Personal information
- Full name: Zainah Nandede
- Date of birth: 15 October 2003 (age 22)
- Place of birth: Mbale City
- Position: Forward

Team information
- Current team: Simba Queens FC

Medal record
| Two League trophies [Super League] U17 COSAFA youth championships trophy U17 CECAFA championship trophy 2022 CECAFA Women Senior Championship trophy Women Player of the year |

= Zainah Nandede =

Ugandan footballer (born 2003)

Zainah Nandede (born 15 October 2003) is a Ugandan football player who plays as a forward for Simba Queens in the Tanzanian Women's Premier League and Uganda's Women National football team the Crested Cranes. She is the 2024 FUFA Woman player of the year.

== Education ==
In 2016 Nandede joined Nkoma SS in Mbale where she sat her senior four in 2018.

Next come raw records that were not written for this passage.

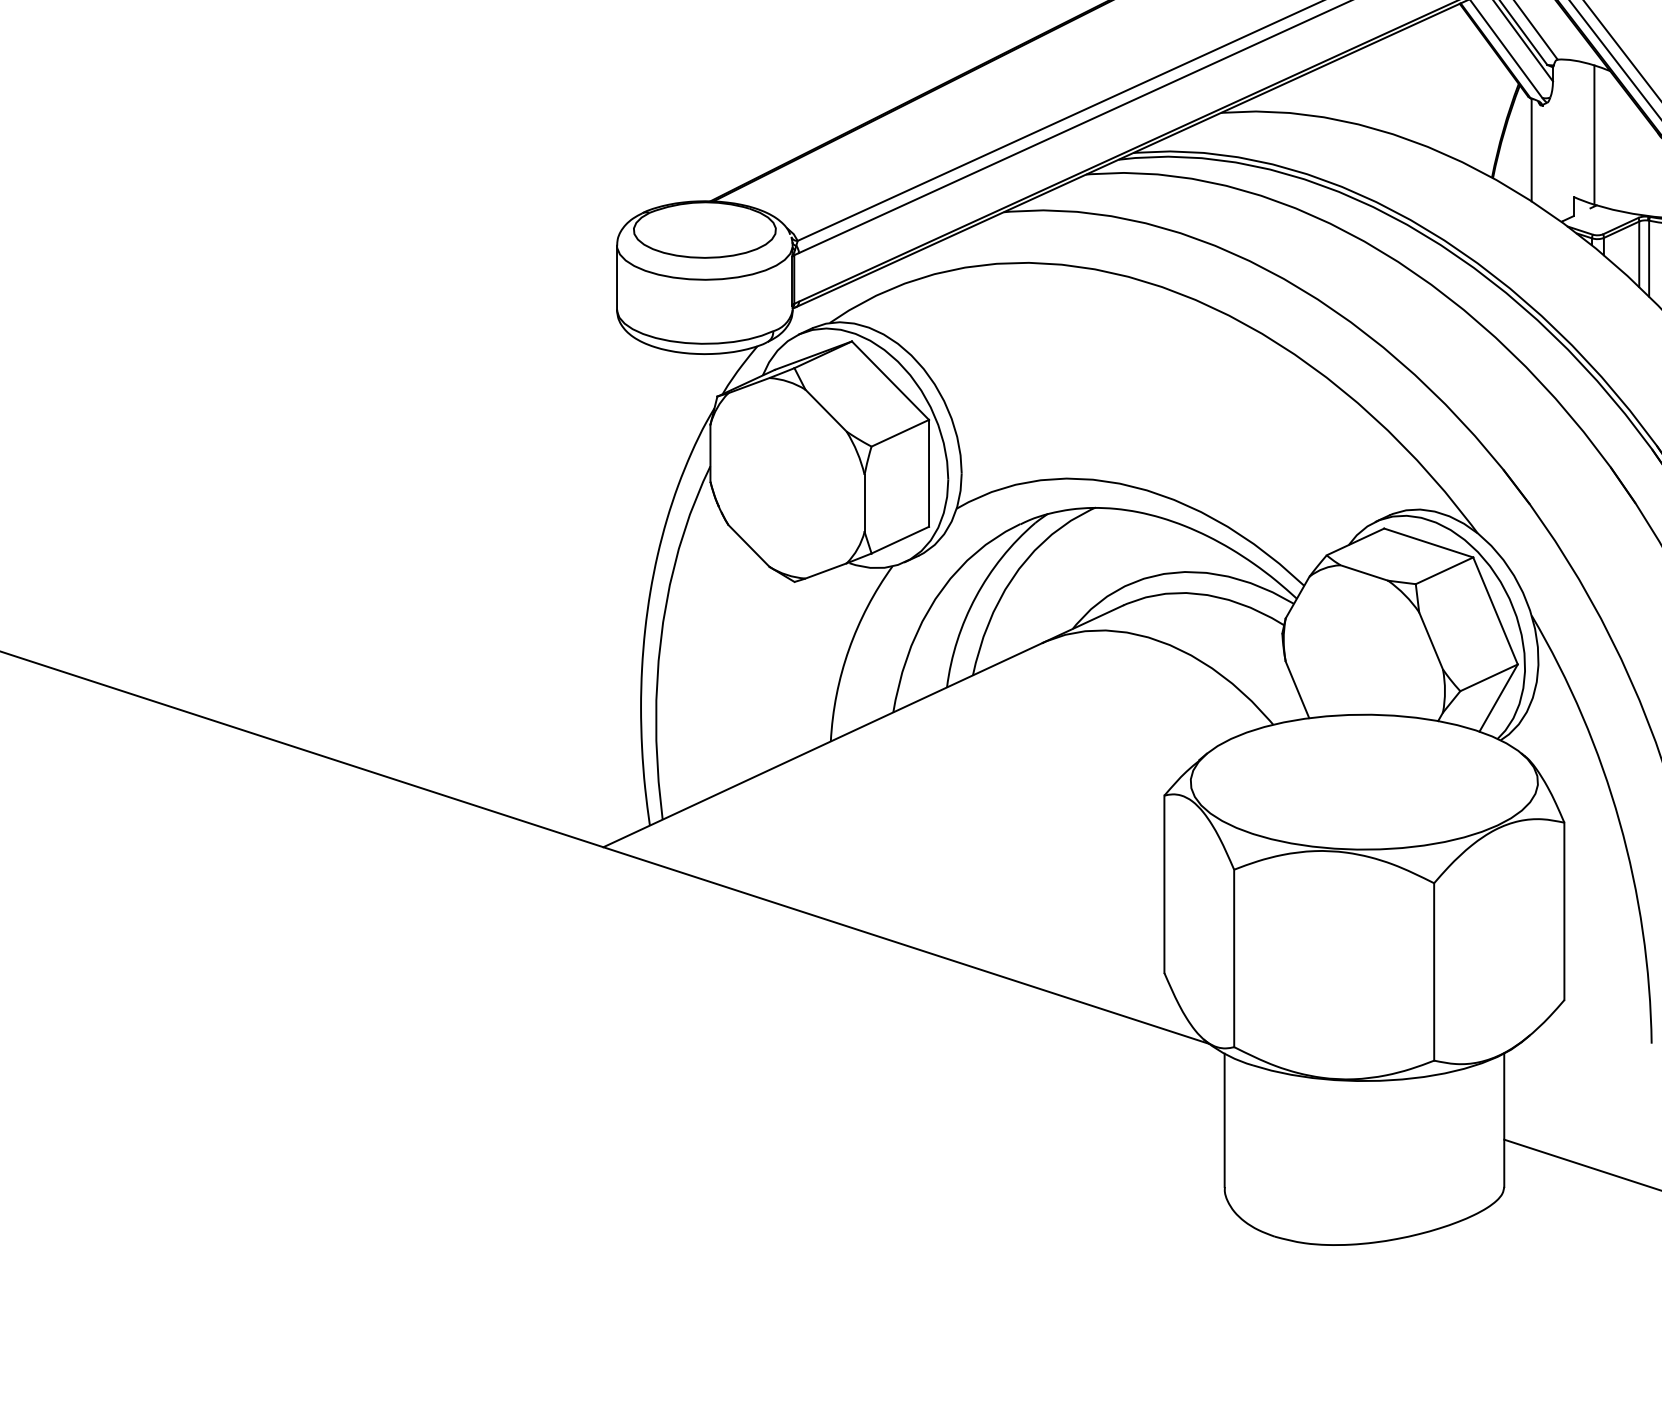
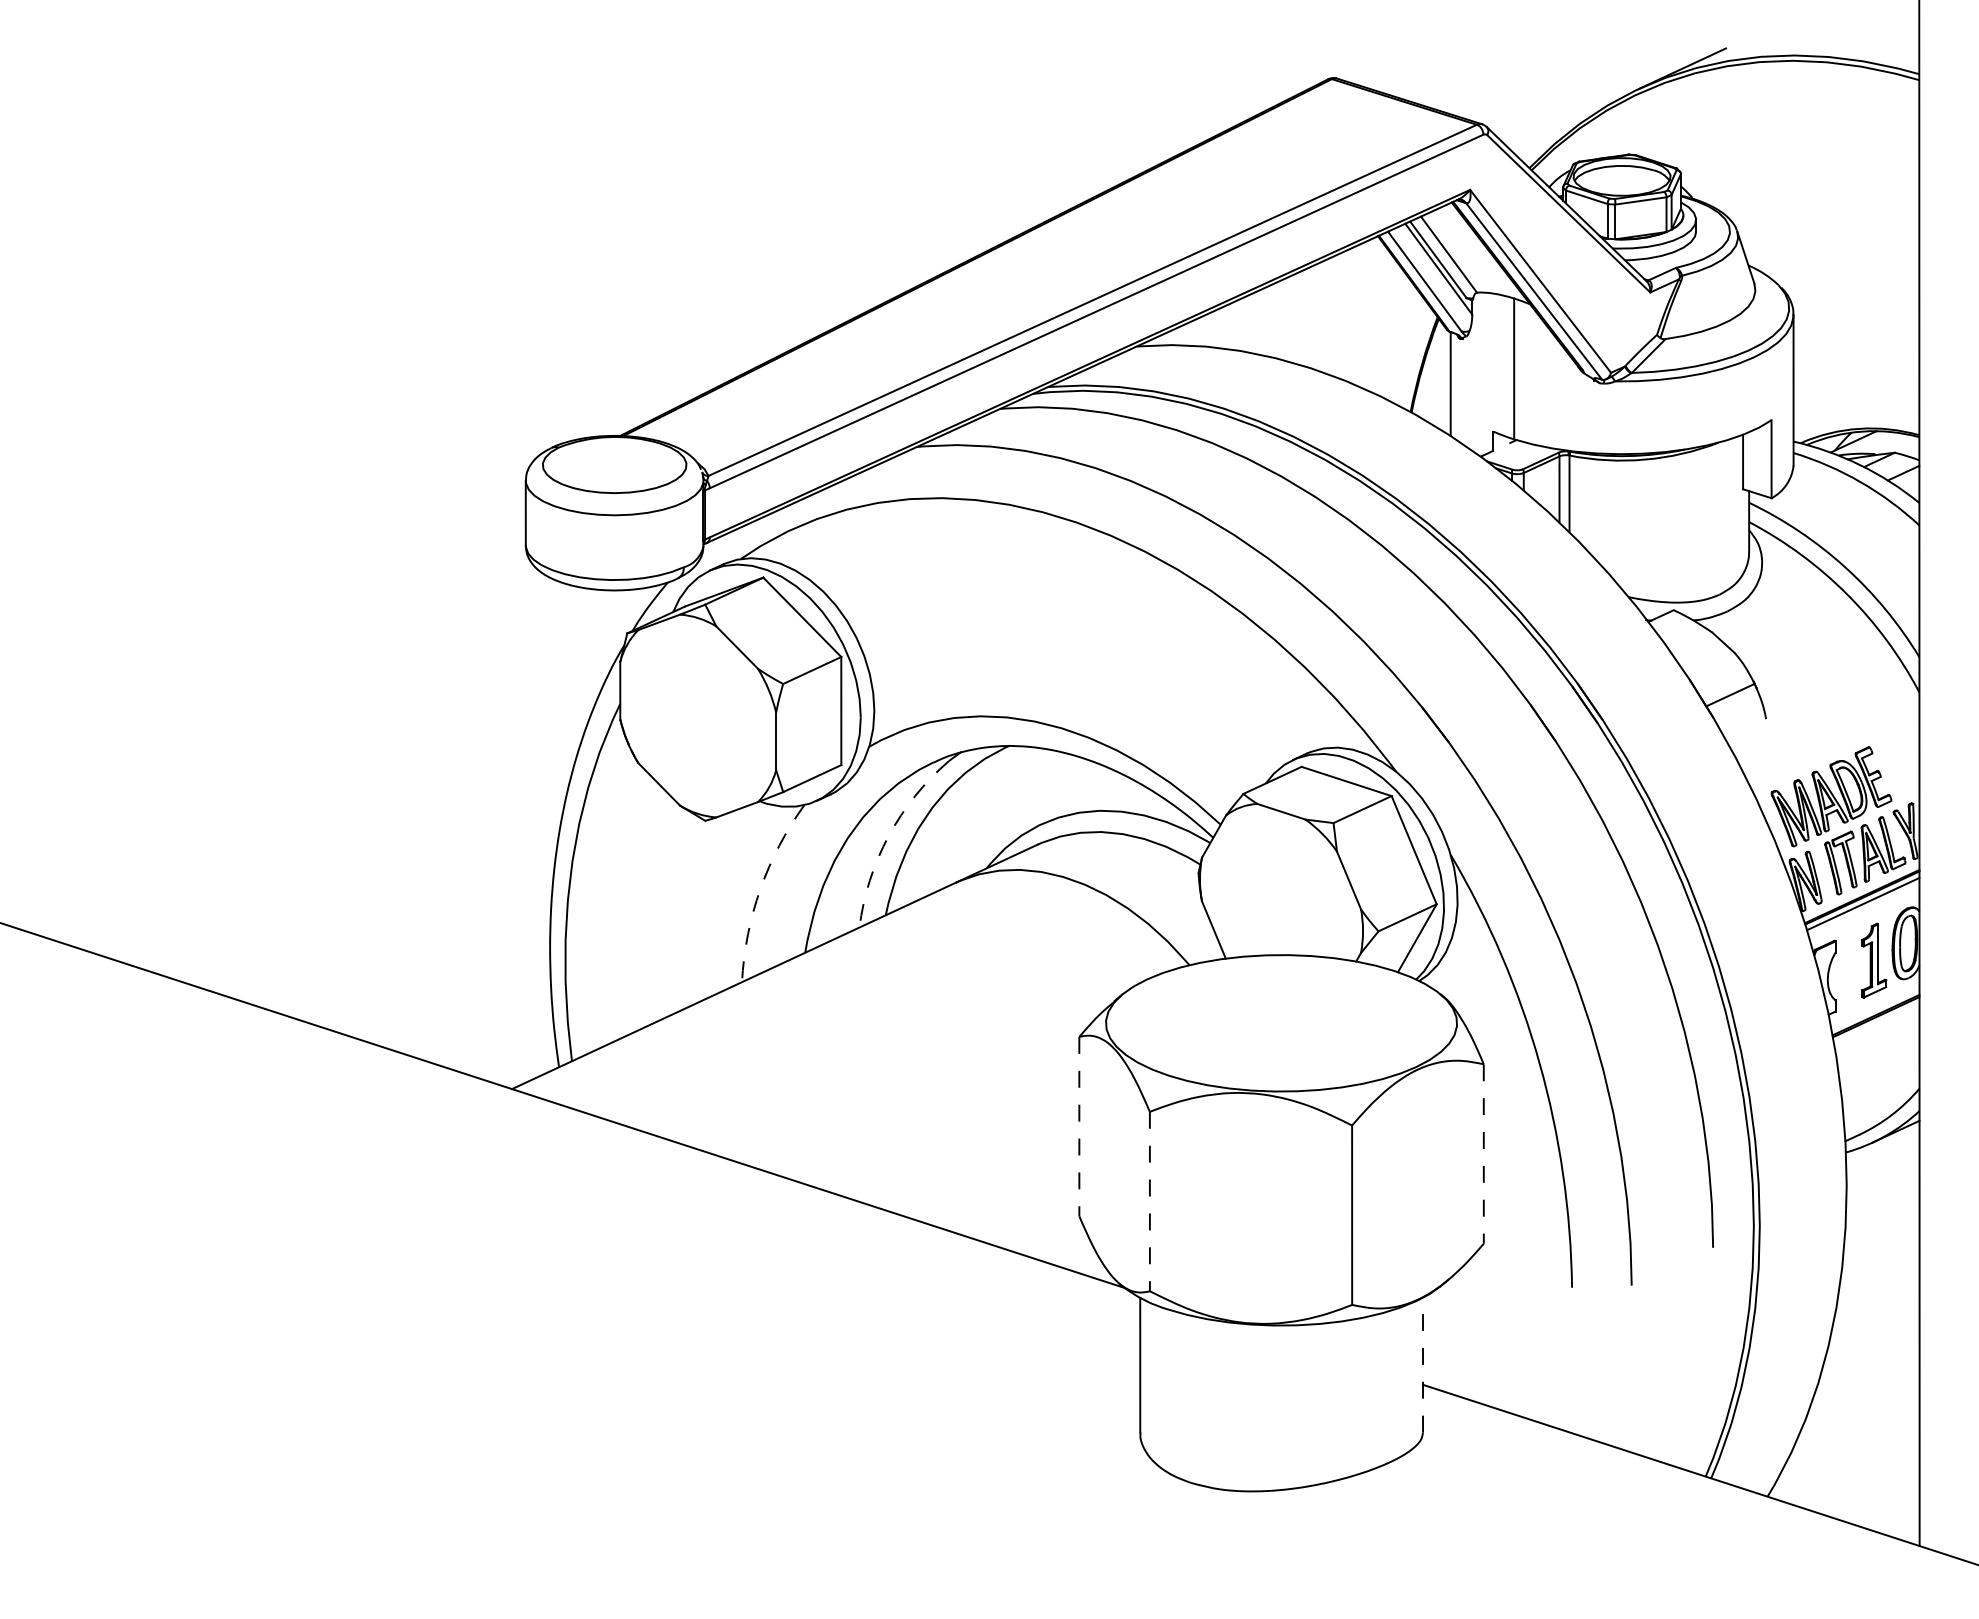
arc: (975, 597) -> (888, 836), solid -> dashed
arc: (849, 649) -> (760, 889), solid -> dashed
line: (1164, 884) -> (1079, 1126), solid -> dashed
line: (1564, 911) -> (1483, 1154), solid -> dashed
line: (1233, 958) -> (1149, 1201), solid -> dashed
line: (1504, 1119) -> (1423, 1364), solid -> dashed

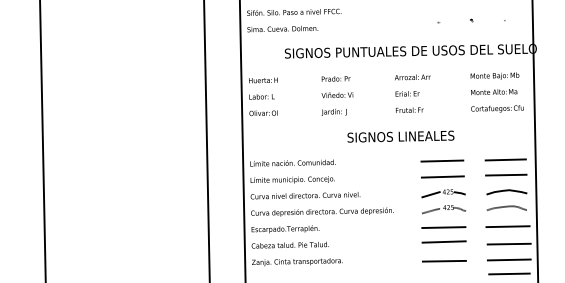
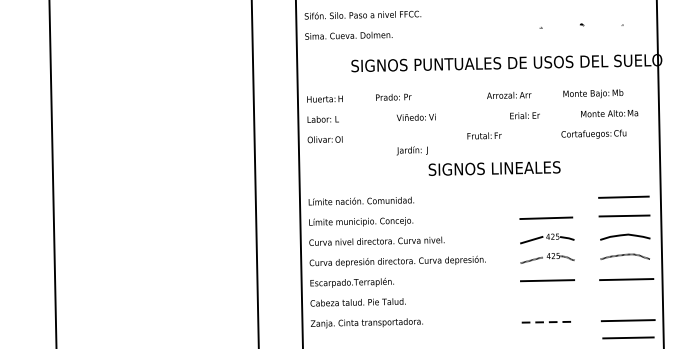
text: (494, 75) -> (592, 93), moved
text: (335, 78) -> (392, 96), moved
text: (407, 93) -> (524, 115), moved
text: (497, 108) -> (593, 133), moved
text: (409, 109) -> (484, 135), moved
text: (333, 111) -> (411, 149), moved
line: (442, 160) -> (545, 197), removed
line: (443, 241) -> (547, 297), removed
line: (508, 243) -> (627, 300), removed
line: (444, 261) -> (548, 322), solid -> dashed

Nandede finished Secondary school education at Amus College School Bukedea in 2020.

== Football career ==
Zainah Nandede started her football career in 2018 at local club, Kataka She in Mbale, a city in Eastern Uganda. Before leaving the club in 2021, she had scored 10 goals, contributed six assists in 17 appearances.

Since 2019, Nandede has featured for U17, U20 and senior women football national team. In 2025 she left Kampala Queens FC and joined Simba Queens, she is still a player at senior women football national team the Crested Cranes.

== Club career ==
Her club football started in 2018 at Kataka She a FUFA Eastern Women regional League club. She helped the club to gain promotion to FUFA Women Elite League in 2019.

In 2021 she joined Kampala Queens FC where she left in July 2025 and joined Simba Queens FC in Tanzania

== International career ==
She played for the National team U17 in 2019, the national team U20 and the National senior team from 2022 to present.

== Honours ==

- 2019: COSAFA U-17 Youth Championship trophy
- 2019: CECAFA U-17 Championship trophy
- 2021: CECAFA Women's U-20 Championship silver medal
- 2022: CECAFA Women's Championship trophy
- 2022/23: FUFA Women Super League champion.
- 2024/25: FUFA Women Super League champion.
- 2024: MTN Federation of Uganda Football Associations Woman player of the year.